Štefan Škaper

Personal information
- Date of birth: 6 October 1966 (age 58)
- Place of birth: Beltinci, SFR Yugoslavia
- Position(s): Forward

Youth career
- Mura

Senior career*
- Years: Team / Apps / (Gls)
- Olimpija Ljubljana
- 1990–1996: Beltinci
- 1996–2000: Mura / 87 / (39)
- 2002: Križevci / 11 / (5)
- 2003–2004: Beltinci / 27 / (16)

International career
- 1994–1995: Slovenia / 4 / (0)

Managerial career
- 2005: Beltinci
- Bogojina
- Gančani
- 2007: Nafta Lendava (caretaker)
- 2010–2011: Odranci
- 2011: Črenšovci
- 2012: Rakičan
- 2014: Čarda
- 2014–2016: Beltinci
- 2016–2017: Grad
- 2019: Tromejnik
- 2020: Kobilje

= Štefan Škaper =

Slovenian footballer (born 1966)

Štefan Škaper (born 6 October 1966) is a Slovenian retired footballer who played as a forward.

==Career==
Škaper played for Beltinci between 1990 and 1996 and for Mura between 1996 and 2000. He was the Slovenian PrvaLiga top goalscorer for two consecutive seasons in 1993–94 and 1994–95, scoring 23 and 25 goals, respectively.
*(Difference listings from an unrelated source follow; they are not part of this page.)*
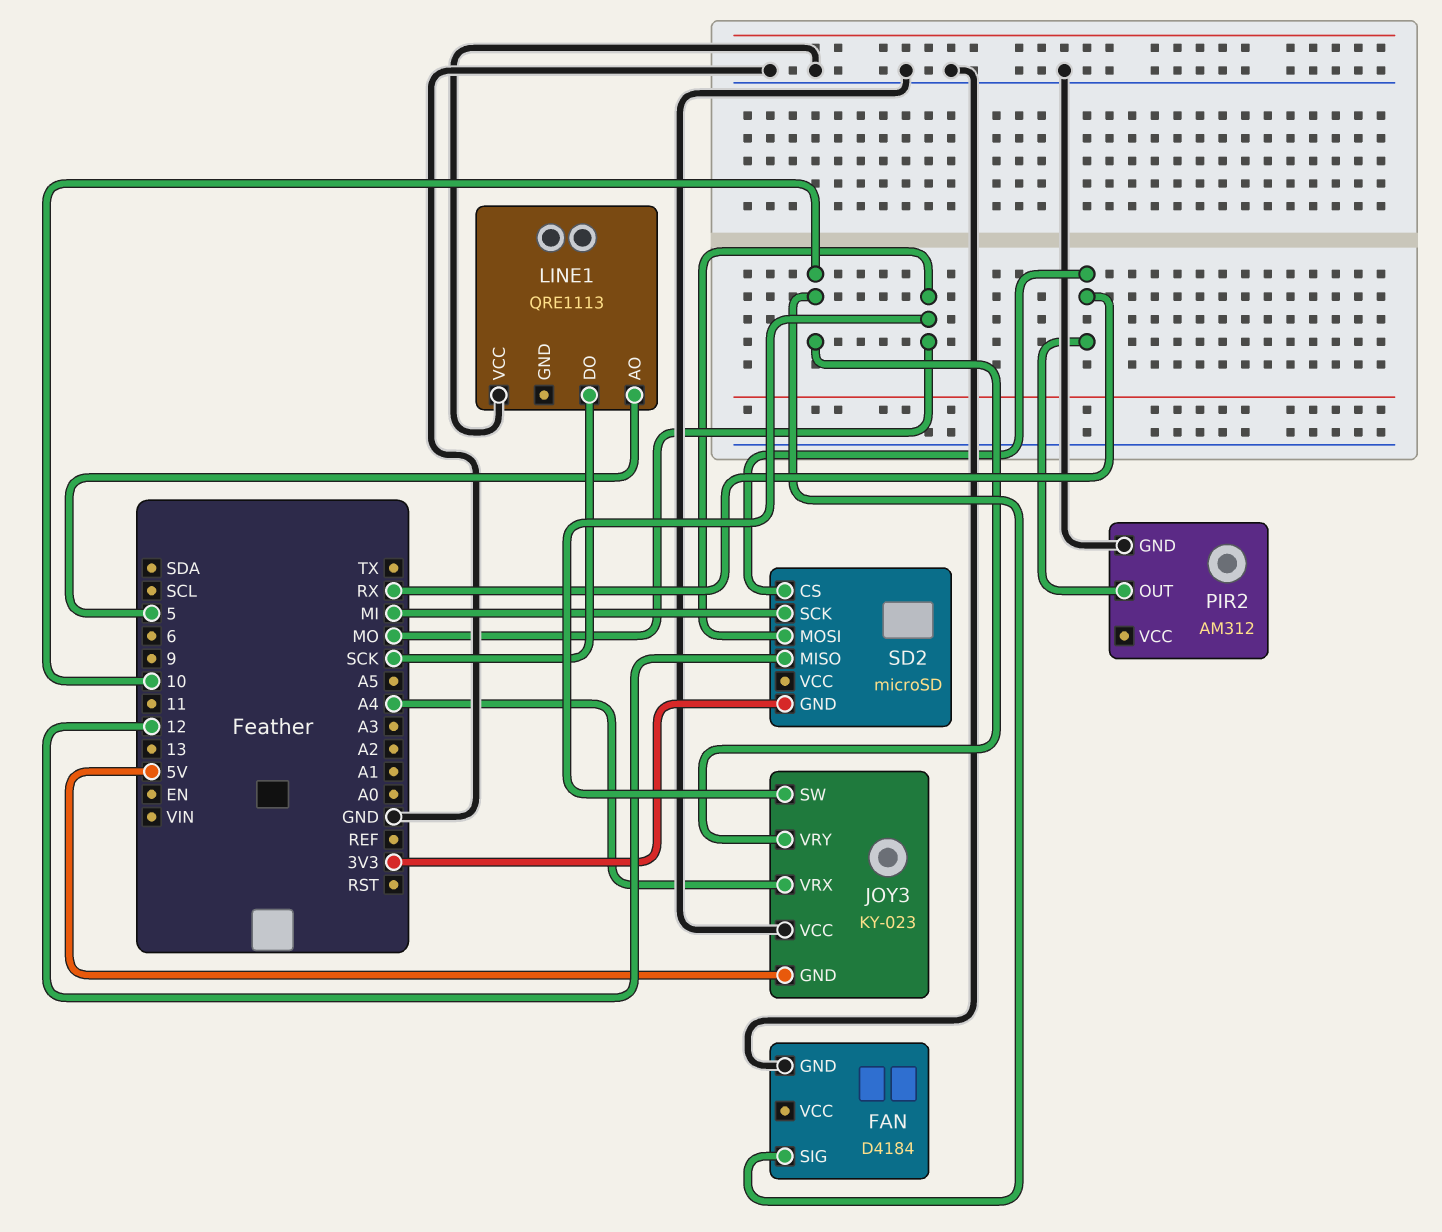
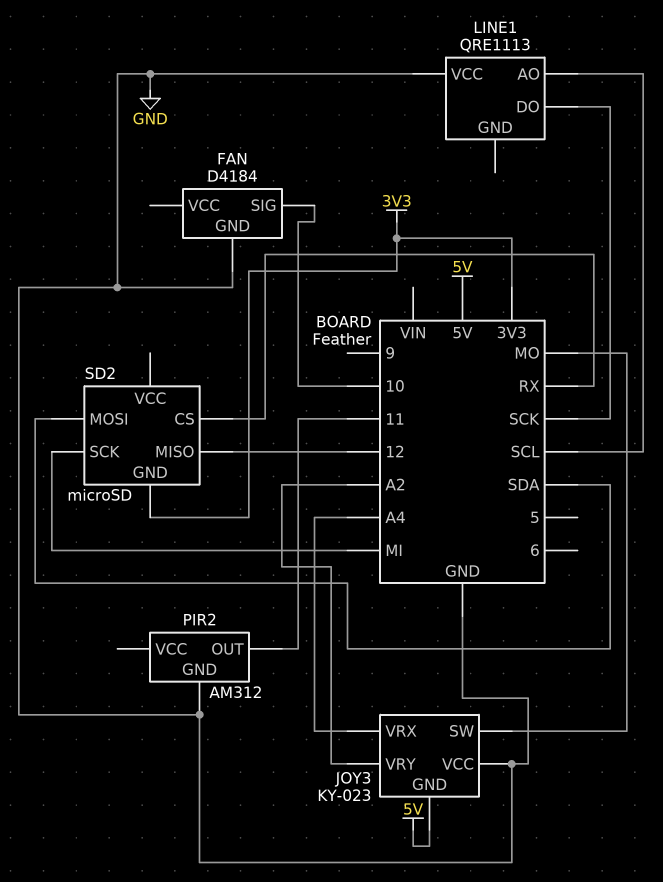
JOY3 pin VRY: 10 -> A2
LINE1 pin AO: 5 -> SCL
PIR2 pin OUT: RX -> 11
SD2 pin MOSI: MO -> SDA

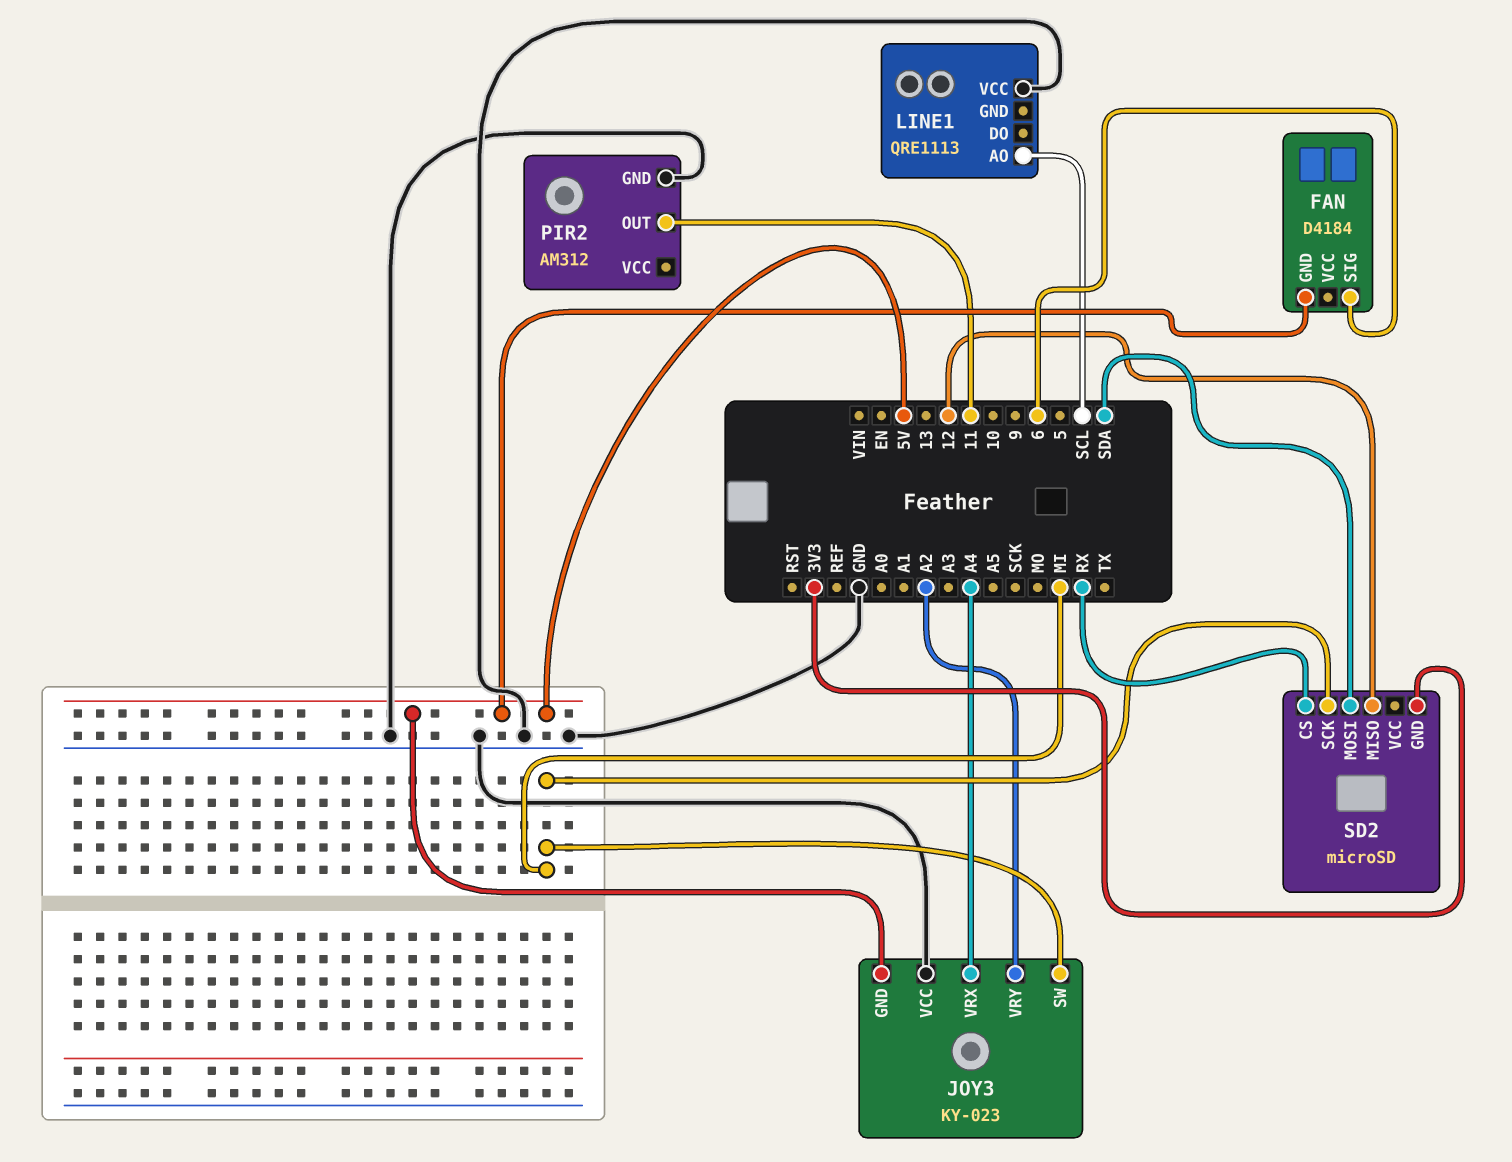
FAN pin GND: GND -> 5V
FAN pin SIG: 10 -> 6
JOY3 pin SW: MO -> MI
LINE1 pin DO: SCK -> none

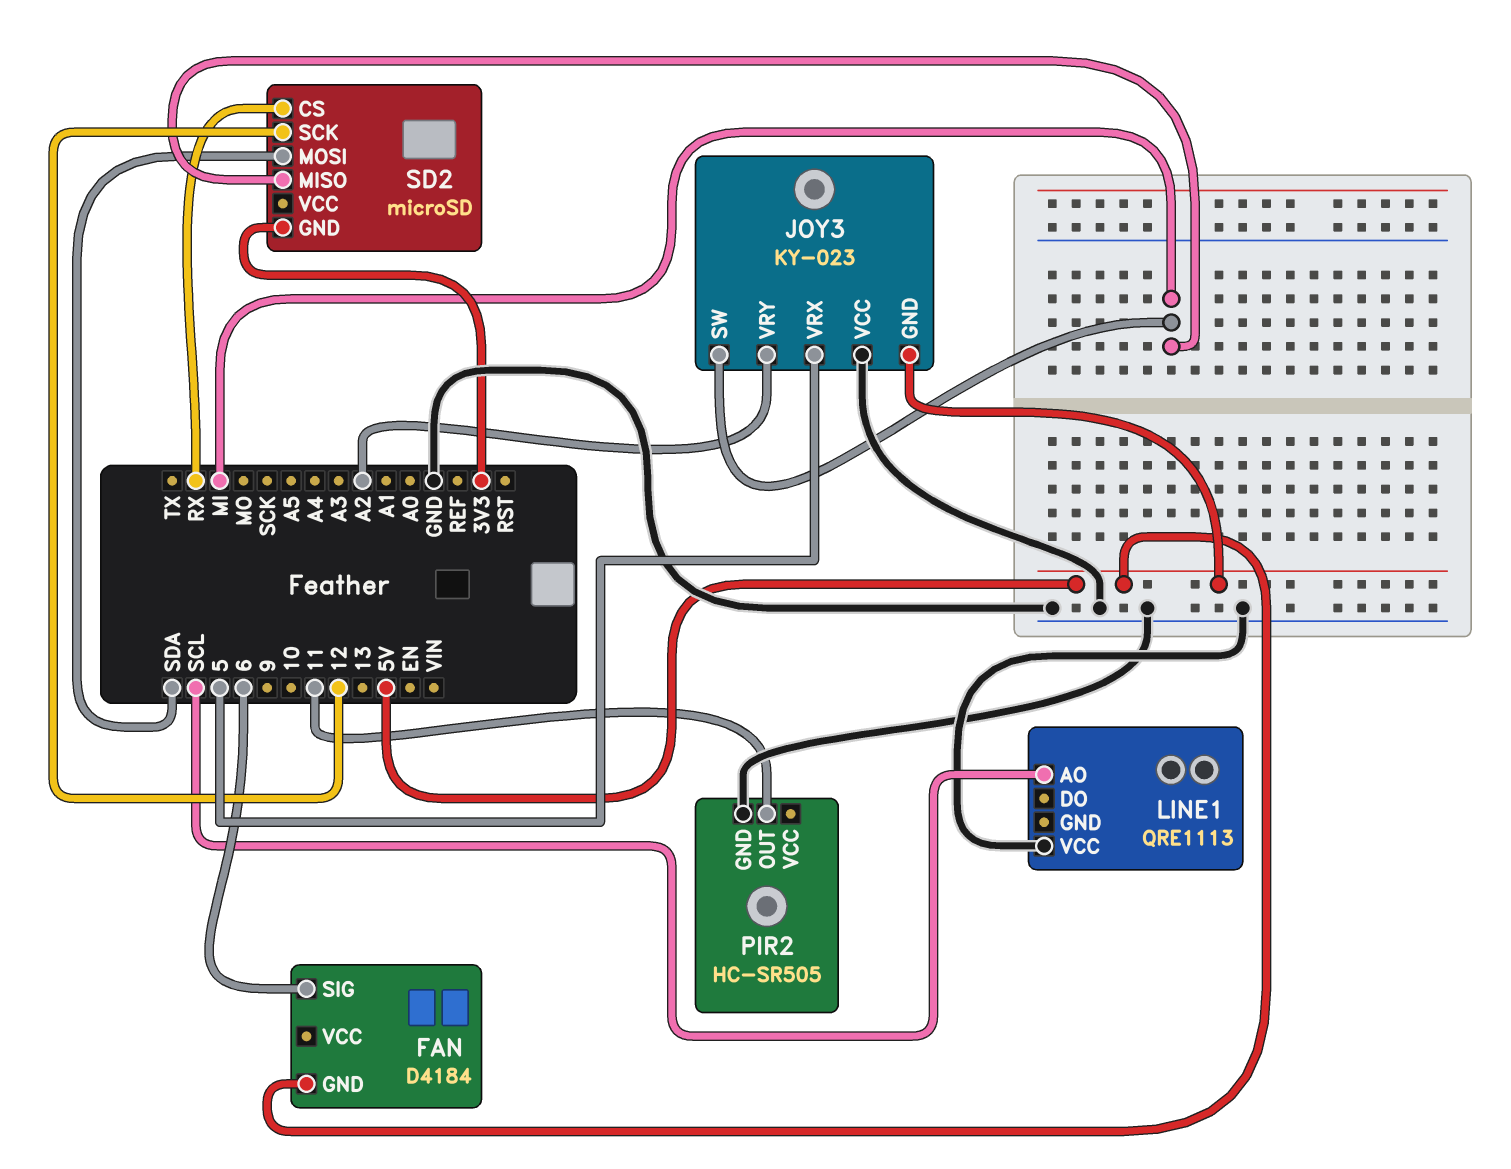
JOY3 pin VRX: A4 -> 5
PIR2: AM312 -> HC-SR505
SD2 pin MISO: 12 -> MI
SD2 pin SCK: MI -> 12

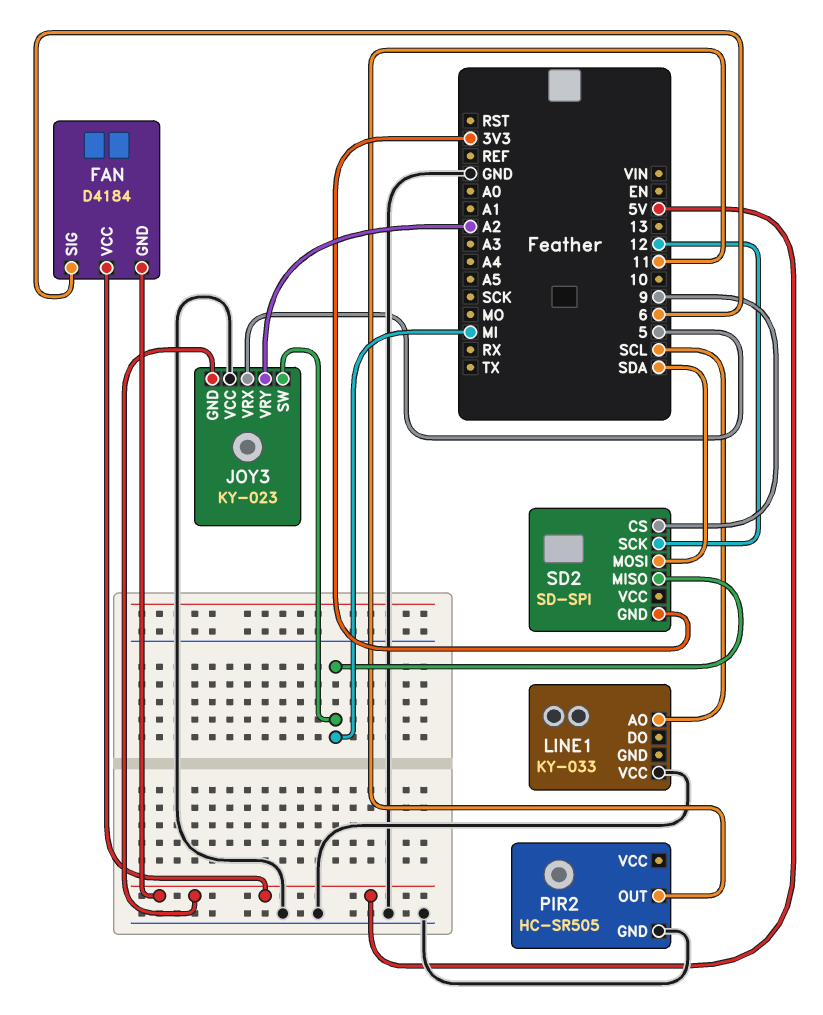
FAN pin VCC: none -> 5V
LINE1: QRE1113 -> KY-033
SD2: microSD -> SD-SPI
SD2 pin CS: RX -> 9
He is also the second all-time top goalscorer in the Slovenian PrvaLiga with 130 goals, and holds the record for the most hat-tricks in Slovenian top division, with eight. In addition, he is one of two players who scored a record five goals in a single Slovenian league match.

Škaper was capped four times for the Slovenia national team between 1994 and 1995.